We reported an inverse relationship between 17-OHPC concentration and spontaneous preterm birth as part of a study conducted with the MFMU Network and the Obstetrical-Fetal Pharmacology Research Units Network. All women in the study had singleton gestations and received 250 mg weekly 17-OHPC (the broader study was designed to evaluate the benefit of omega-3 supplementation). We measured plasma concentrations of 17-OHPC and found that women with concentrations in the lowest quartile had a significantly higher risk of preterm birth and delivered at significantly earlier gestational ages than did women in the second through fourth quartiles (Am J Obstet Gynecol. 2014;210[2]:128.e1-6).
Other studies/abstracts similarly evaluating the relationship between 17-OHPC concentrations and preterm birth have reported mixed results, with both validation and refutation of our findings.
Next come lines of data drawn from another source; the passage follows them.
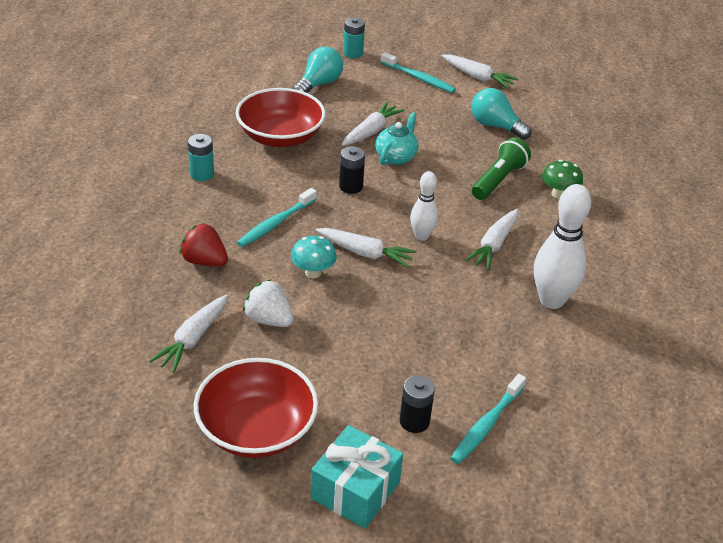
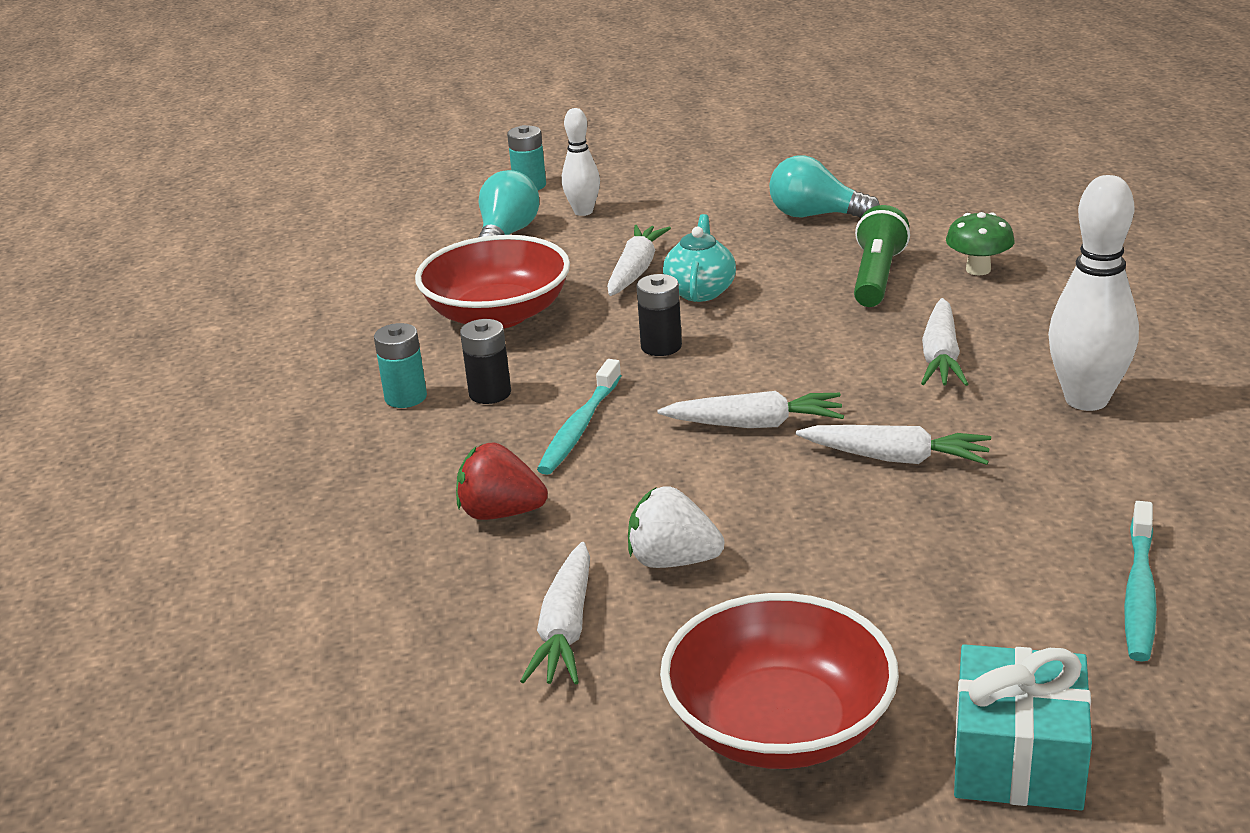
camera: 15 degrees left, 10 degrees down
(313, 272) = (693, 474): turquoise mushroom -> none
(414, 421) = (1026, 625): black battery -> black battery (490, 393)
(419, 78) = (654, 189): turquoise toothbrush -> none
(422, 236) = (823, 377): white bowling pin -> white bowling pin (583, 211)
(478, 77) = (740, 167): white carrot -> white carrot (896, 458)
Research underway may help settle the controversy. In an ongoing, open-label pharmacology study being conducted by the Obstetrical-Fetal Pharmacology Research Units Network, women with singleton pregnancies and a history of prior preterm birth are being randomly assigned to receive either 250 mg (the empirically chosen, currently recommended dose) or 500 mg 17-OHPC. A relationship between the plasma concentration of 17-OHPC at 26-30 weeks’ gestation and the incidence of preterm birth would offer proof of efficacy and could help elucidate the therapeutic dosing; if there is no relationship, we revert to the question of whether the agent really works. Based on current evidence, both the Society for Maternal-Fetal Medicine (SMFM) and the American College of Obstetricians and Gynecologists (ACOG) support the use of 17-OHPC for prevention of sPTB in women with a prior sPTB.
Questions about vaginal progesterone have also been somewhat unsettled. Eduardo B. Fonseca, MD, reported in 2007 that asymptomatic women with a short cervix (defined as 15 mm or less) who were randomized to receive vaginal progesterone at a median of 22 weeks’ gestation had a significantly lower rate of preterm birth before 34 weeks’ gestation than those who received placebo (RR, 0.56; N Engl J Med. 2007;357[5]:462-9). Research that followed offered mixed conclusions, with a study by Sonia S. Hassan, MD, showing benefit and a study by Jane E. Norman, MD, showing no benefit. Notably, in 2012, the Food and Drug Administration voted against approval of a sustained-release progesterone vaginal gel, citing research results that were not sufficiently compelling.
Still, vaginal progesterone has been endorsed by both ACOG and by the SMFM for women with a short cervical length in the midtrimester. This is supported by a new review and meta-analysis of individual patient data by Roberto Romero, MD, in which vaginal progesterone was found to significantly decrease the risk of preterm birth in singleton gestations with a midtrimester cervical length of 25 mm or less. The reduction occurred over a wide range of gestational ages, including at less than 33 weeks of gestation (RR, 0.62; Am J Obstet Gynecol. 2018 Feb;218[2]:161-80).